Window Function Tie breaker on other field to get the Latest Record

I have following data, where the data is partitioned by the stores and month id and ordered by amount in order to get the primary vendor for the store.
I need a tie breaker if the amount is equal between two vendors,
then if one of the tied vendor was the previous months most sales vendor, make that vendor as the most sales vendor for the month.
The look back will increase if there is a tie again. Lag of 1 month will not work if there is tie again. Worst case scenario we will have more duplicates in previous month also.
sample data
val data = Seq((201801, 10941, 115, 80890.44900, 135799.66400),
(201801, 10941, 3, 80890.44900, 135799.66400) ,
(201712, 10941, 3, 517440.74500, 975893.79000),
(201712, 10941, 115, 517440.74500, 975893.79000),
(201711, 10941, 3 , 371501.92100, 574223.52300),
(201710, 10941, 115, 552435.57800, 746912.06700),
(201709, 10941, 115,1523492.60700,1871480.06800),
(201708, 10941, 115,1027698.93600,1236544.50900),
(201707, 10941, 33 ,1469219.86900,1622949.53000)
).toDF("MTH_ID", "store_id" ,"brand" ,"brndSales","TotalSales")
Code:
val window = Window.partitionBy("store_id","MTH_ID").orderBy("brndSales")
val res = data.withColumn("rank",rank over window)
Output:
+------+--------+-----+-----------+-----------+----+
|MTH_ID|store_id|brand| brndSales| TotalSales|rank|
+------+--------+-----+-----------+-----------+----+
|201801| 10941| 115| 80890.449| 135799.664| 1|
|201801| 10941| 3| 80890.449| 135799.664| 1|
|201712| 10941| 3| 517440.745| 975893.79| 1|
|201712| 10941| 115| 517440.745| 975893.79| 1|
|201711| 10941| 115| 371501.921| 574223.523| 1|
|201710| 10941| 115| 552435.578| 746912.067| 1|
|201709| 10941| 115|1523492.607|1871480.068| 1|
|201708| 10941| 115|1027698.936|1236544.509| 1|
|201707| 10941| 33|1469219.869| 1622949.53| 1|
+------+--------+-----+-----------+-----------+----+
My rank is 1 for both 1 and 2 records, but my rank should be 1 for second record based on previous month max dollars
I am expecting the following output.
+------+--------+-----+-----------+-----------+----+
|MTH_ID|store_id|brand| brndSales| TotalSales|rank|
+------+--------+-----+-----------+-----------+----+
|201801| 10941| 115| 80890.449| 135799.664| 2|
|201801| 10941| 3| 80890.449| 135799.664| 1|
|201712| 10941| 3| 517440.745| 975893.79| 1|
|201712| 10941| 115| 517440.745| 975893.79| 1|
|201711| 10941| 3| 371501.921| 574223.523| 1|
|201710| 10941| 115| 552435.578| 746912.067| 1|
|201709| 10941| 115|1523492.607|1871480.068| 1|
|201708| 10941| 115|1027698.936|1236544.509| 1|
|201707| 10941| 33|1469219.869| 1622949.53| 1|
+------+--------+-----+-----------+-----------+----+
Should I write a UDAF? Any suggestions would help.
You can do this with 2 windows.
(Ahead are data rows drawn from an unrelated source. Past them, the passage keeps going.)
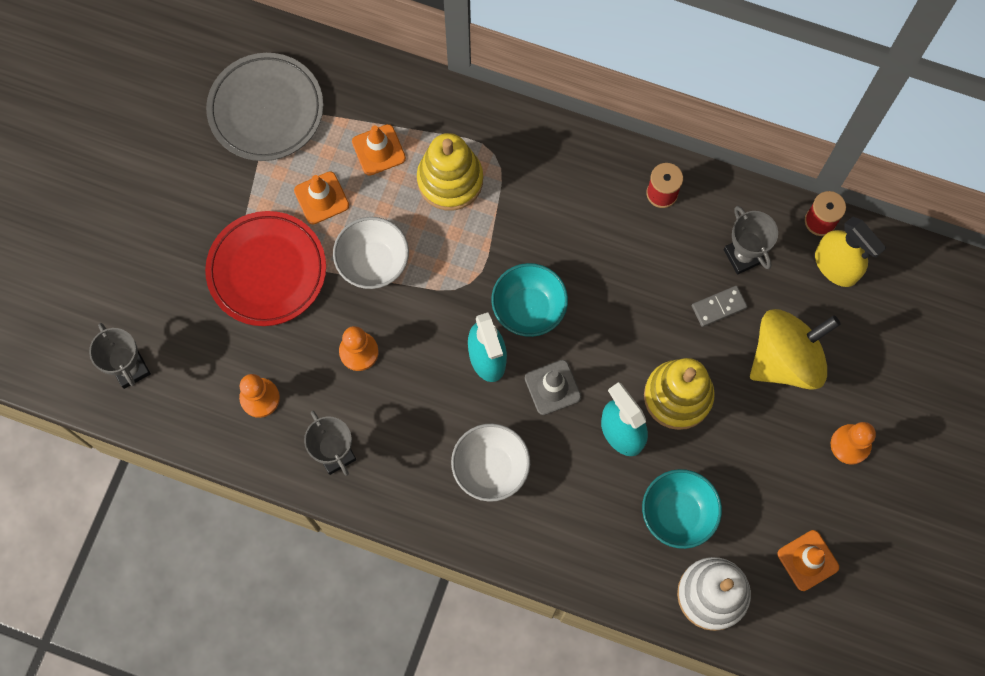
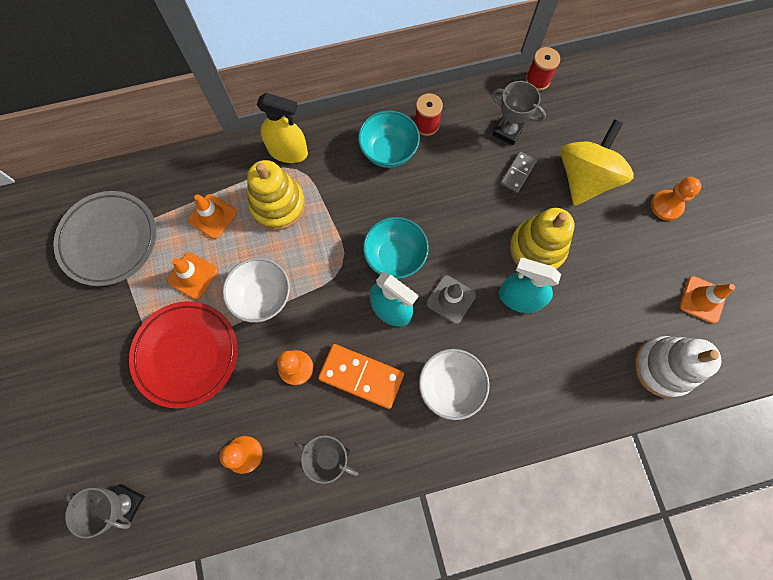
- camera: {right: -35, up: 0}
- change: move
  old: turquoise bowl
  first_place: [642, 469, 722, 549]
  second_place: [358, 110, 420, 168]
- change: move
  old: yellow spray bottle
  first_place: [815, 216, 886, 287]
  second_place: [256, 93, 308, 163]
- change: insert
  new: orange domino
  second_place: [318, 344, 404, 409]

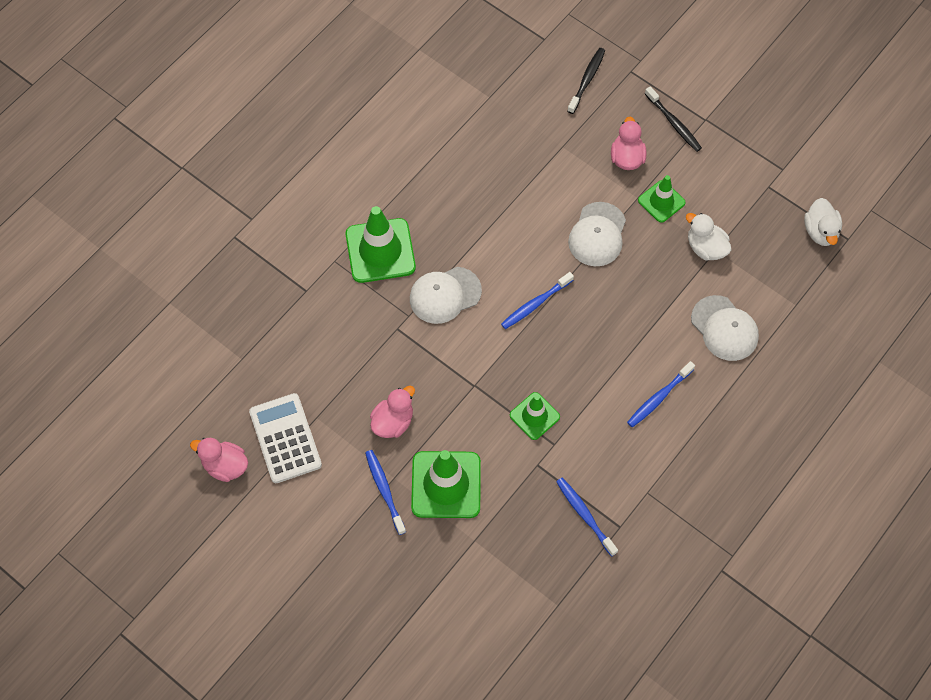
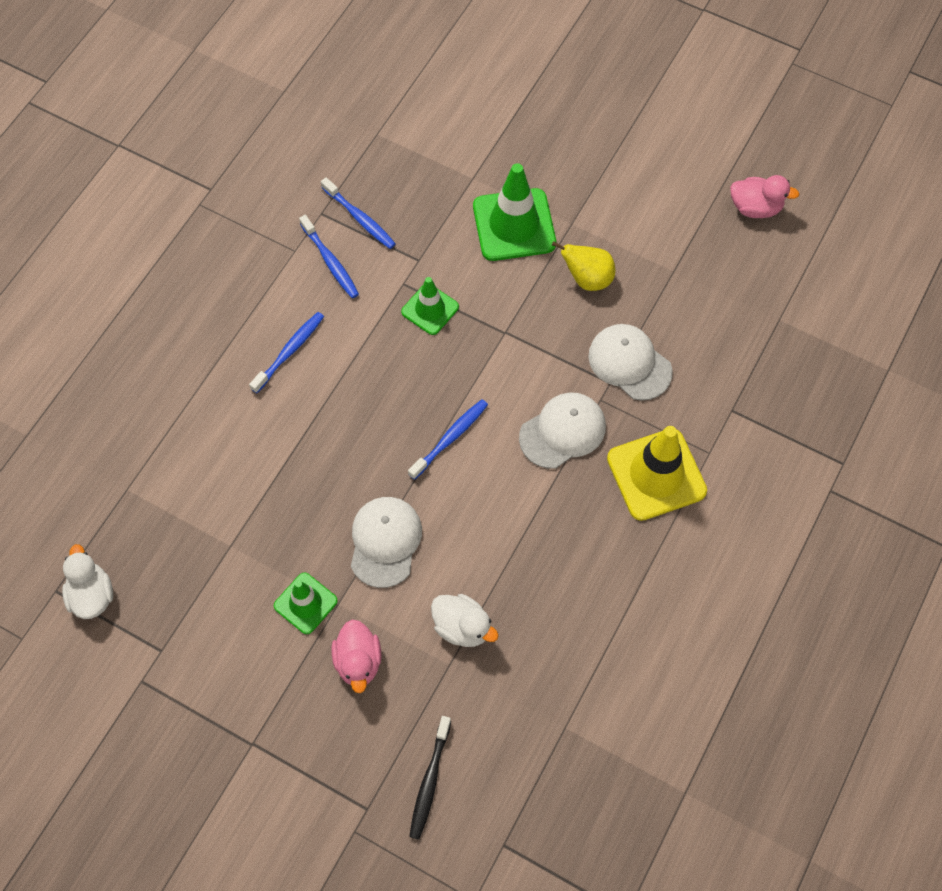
- camera: {right: 170, up: 0}
- change: delete
  old: white calculator
  first_place: [249, 393, 322, 483]
- change: recolor
  old: green traffic cone
  new: yellow traffic cone
  first_place: [346, 206, 416, 283]
  second_place: [607, 426, 707, 521]
- change: move
  old: blue toothbrush
  first_place: [365, 450, 406, 535]
  second_place: [299, 215, 359, 298]
- change: replace
  old: pink duck
  new: yellow pear
  first_place: [370, 386, 415, 438]
  second_place: [552, 241, 615, 291]
- change: delete
  old: black toothbrush
  first_place: [645, 86, 702, 152]
- change: move
  old: white duck
  first_place: [686, 213, 732, 261]
  second_place: [431, 594, 499, 647]
- change: move
  old: white cap
  first_place: [691, 295, 759, 361]
  second_place: [588, 324, 673, 401]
First, you will need to use the lag() function to carry over the previous month's sales values so that you can use that in your rank window. here's that part in pyspark:
lag_window = Window.partitionBy("store_id", "brand").orderBy("MTH_ID")
lag_df = data.withColumn("last_month_sales", lag("brndSales").over(lag_window))
Then edit your window to include that new column:
window = Window.partitionBy("store_id","MTH_ID").orderBy("brndSales", "last_month_sales")
lag_df.withColumn("rank",rank().over(window)).show()
+------+--------+-----+-----------+-----------+----------------+----+
|MTH_ID|store_id|brand| brndSales| TotalSales|last_month_sales|rank|
+------+--------+-----+-----------+-----------+----------------+----+
|201711| 10941| 99| 371501.921| 574223.523| null| 1|
|201709| 10941| 115|1523492.607|1871480.068| 1027698.936| 1|
|201707| 10941| 33|1469219.869| 1622949.53| null| 1|
|201708| 10941| 115|1027698.936|1236544.509| null| 1|
|201710| 10941| 115| 552435.578| 746912.067| 1523492.607| 1|
|201712| 10941| 3| 517440.745| 975893.79| null| 1|
|201801| 10941| 3| 80890.449| 135799.664| 517440.745| 1|
|201801| 10941| 115| 80890.449| 135799.664| 552435.578| 2|
+------+--------+-----+-----------+-----------+----------------+----+
For each row, collect an array of that brands previous sales, in a (Month, Sales) struct.
val storeAndBrandWindow = Window.partitionBy("store_id", "brand").orderBy($"MTH_ID")
val df1 = data.withColumn("brndSales_list", collect_list(struct($"MTH_ID", $"brndSales")).over(storeAndBrandWindow))
Reverse that array with a UDF.
val returnType = ArrayType(StructType(Array(StructField("month", IntegerType), StructField("sales", DoubleType))))
val reverseUdf = udf((list: Seq[Row]) => list.reverse, returnType)
val df2 = df1.withColumn("brndSales_list", reverseUdf($"brndSales_list"))
And then sort by the array.
val window = Window.partitionBy("store_id", "MTH_ID").orderBy($"brndSales_list".desc)
val df3 = df2.withColumn("rank", rank over window).orderBy("MTH_ID", "brand")
df3.show(false)
Result
+------+--------+-----+-----------+-----------+-----------------------------------------------------------------------------------------+----+
|MTH_ID|store_id|brand|brndSales |TotalSales |brndSales_list |rank|
+------+--------+-----+-----------+-----------+-----------------------------------------------------------------------------------------+----+
|201707|10941 |33 |1469219.869|1622949.53 |[[201707, 1469219.869]] |1 |
|201708|10941 |115 |1027698.936|1236544.509|[[201708, 1027698.936]] |1 |
|201709|10941 |115 |1523492.607|1871480.068|[[201709, 1523492.607], [201708, 1027698.936]] |1 |
|201710|10941 |115 |552435.578 |746912.067 |[[201710, 552435.578], [201709, 1523492.607], [201708, 1027698.936]] |1 |
|201711|10941 |99 |371501.921 |574223.523 |[[201711, 371501.921]] |1 |
|201712|10941 |3 |517440.745 |975893.79 |[[201712, 517440.745]] |1 |
|201801|10941 |3 |80890.449 |135799.664 |[[201801, 80890.449], [201712, 517440.745]] |1 |
|201801|10941 |115 |80890.449 |135799.664 |[[201801, 80890.449], [201710, 552435.578], [201709, 1523492.607], [201708, 1027698.936]]|2 |
+------+--------+-----+-----------+-----------+-----------------------------------------------------------------------------------------+----+

Grab last different data on Spark Dataframe?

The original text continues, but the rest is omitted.